This past week, we have started a new regime of medication for our zebra. This is not a fun one….nor are the other medications that he has to take. This one, however, is just stinky on all fronts.
Our first line of defense in fighting OMS is getting IViG treatments once a month. This means, we (Hunter and I) either leave SUPER early in the morning to get to Norton’s Children’s Hospital by 8 am or we leave the night before. We get there, register and then we head to the OMO area where kids are there to get their treatments for whatever they need it for.
We have a wonderful nurse who has been with us every time we have gone. He is going on this 6th treatment. When we get there, we do the standard answering questions and getting his vitals. Within about an hour, they come in (usually the IV team, which consists of 2 women whom I am convinced are angels from heaven) and start his IV. This is never a fun thing, especially for a toddler. After that is finished and tears are dried, Kim (our nurse) comes in and gives him Tylenol and Benadryl to help offset any potential side effects. We then wait for about 30 minutes until Kim comes back and starts is IViG drip. She gets the blood pressure cuff on his leg, he watches a 1/2 of a movie…gets slightly evil and then goes to sleep. He may sleep for an hour to 2 hours. She comes in every 15-30 minutes to adjust the time. We run this IV for about 6-10 hrs depending on how his body is reacting.
Once he wakes up from his nap, he immediately starts with the Opsoclonus (eyes darting back and forth) and then the shaking starts. I try to get him to eat lunch, but it is hard. Last time, I ran to the cafeteria to get him a salad and he ate that pretty well. Once we are done, we get everything out and we wait another 30 minutes or so and then we drive home for 3 1/2 hours. Sometimes we stop for supper and sometimes we just get gas and eat junk on the way home. He *rarely* sleeps on the way home, so that makes for a super fun time.

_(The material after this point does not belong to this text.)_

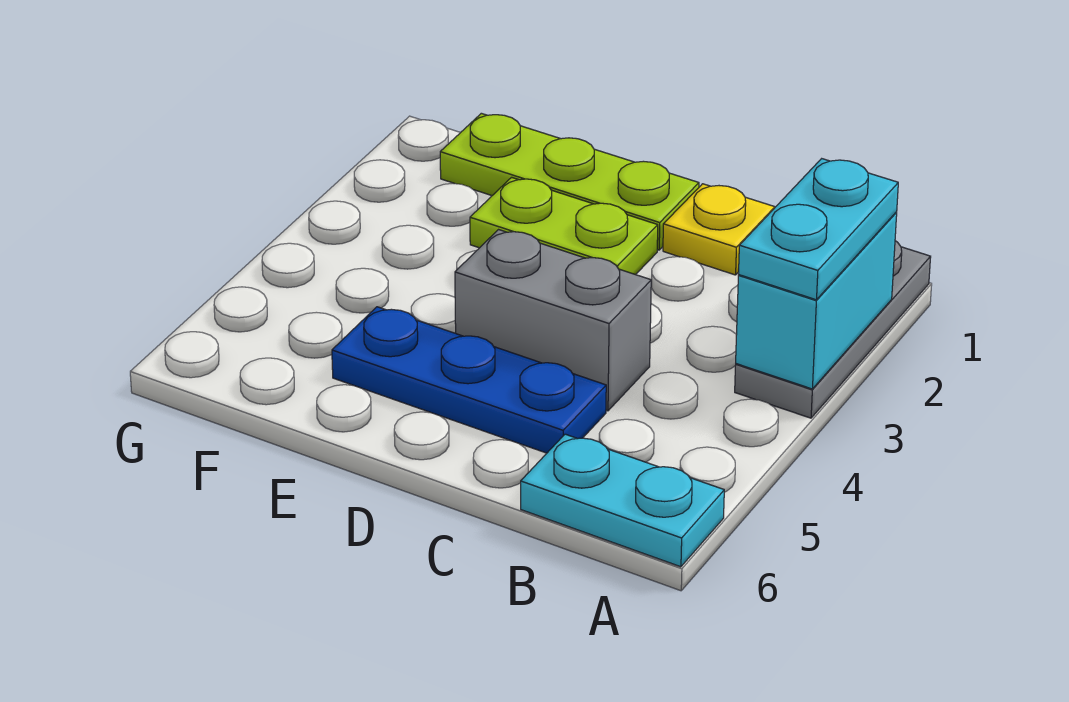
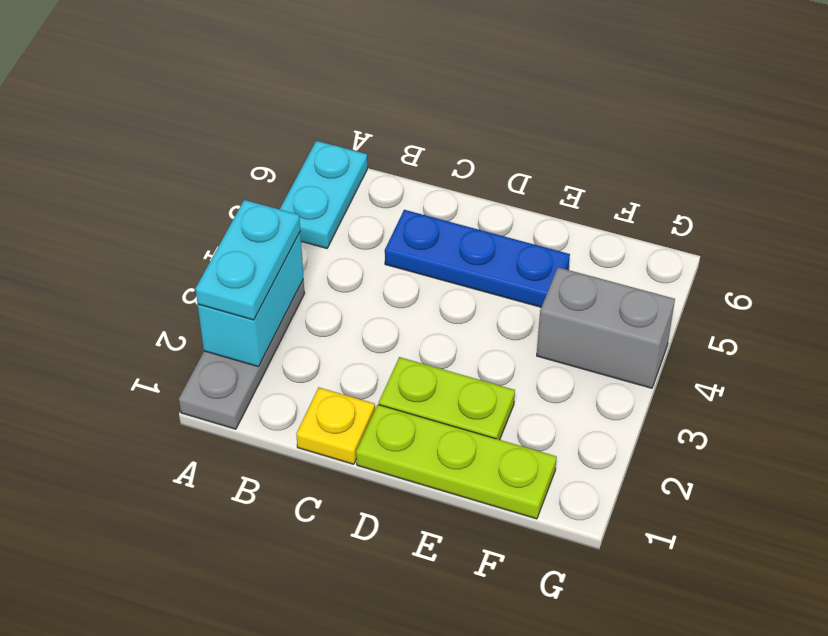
cyan plate A6:B6 level 1 -> cyan plate A5:A6 level 1
grey brick C4:D4 level 1 -> grey brick F4:G4 level 1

This January, he will have his third dose of Rituximab (chemo). He had one about a week after he got out of the hospital, in June and then another 2 weeks after that. Our goal is to kill off the B-cells that his body is producing. See, he has either *had* cancer and his body did its job, produced the B-cells and attacked the cancer, reabsorbing it back in his body….but now, they think his brain is a foreign body, so they are now attacking his brain. Or, it is idiopathic…..he might have had a virus (which he was never sick)…..OR he could get cancer within a few years (neuroblastoma, in his chest cavity). Most kids have the NB, have it removed, but are still symptomatic. In January, we will be admitted for 23 hrs and do IViG and Chemo…..good times, again, will be had by all.
Our newest course of action is to add in ACTH. It is like a steroid on steroids….I have also heard it described as a synthetic hormone that helps your brain to produce Cortisol. Whatever it is…it is a beast of a medication. Kids are on this for years. …well, they are on this and when they are weaned, the become symptomatic again and have to restart. Some kids can move from this to a dex pulse. Some kids move to oral steroids. It causes irritability, weight gain, puffyness, jitters, insomnia, hyperactiveness, and all the other things that come along with steroids. This is not an IV drip, though. This is a daily shot that I have to administer…IM (in his muscle), in his thigh……with an 18 gauge needle I would use those big ol needles when I would draw blood from a cow and I’m expected to shoot this into my baby everyday for up to 3 yrs?????????!!!!!!!!!!!!! It is, however, supposed to work quickly….with his symptoms anyway.
Our goal is remission. I have talked to other moms and their kids took 2 yrs-7 yrs to get into remission. To be in remission means you are asymptomatic and taking no meds. These sweet families have encouraged me and helped me understand this is not a sprint…it is a marathon. The longer Hunter is symptomatic, the more permanent brain damage occurs. These kids have lasting side effects from the OMS and from the steroids. There is ADHD, OCD, Rages, learning disabilities, low functioning, and many more things that he could deal with for the rest of his life. That is a hard pill to swallow.
I get so frustrated when he can’t go to sleep, when he goes from happy to crazy screaming, when he gets violent, or slings food everywhere because he cannot hold his own fork. If I get so frustrated, I cannot imagine how he feels…..but…..then there was God.
God is still on the throne. He allowed this to happen for a reason…..this is not catching Him by surprise and He has the perfect provision in mind for Hunter and our family. I will continue to hold onto hope……I may be swinging from one little frayed end of that rope, but I am hanging on nonetheless.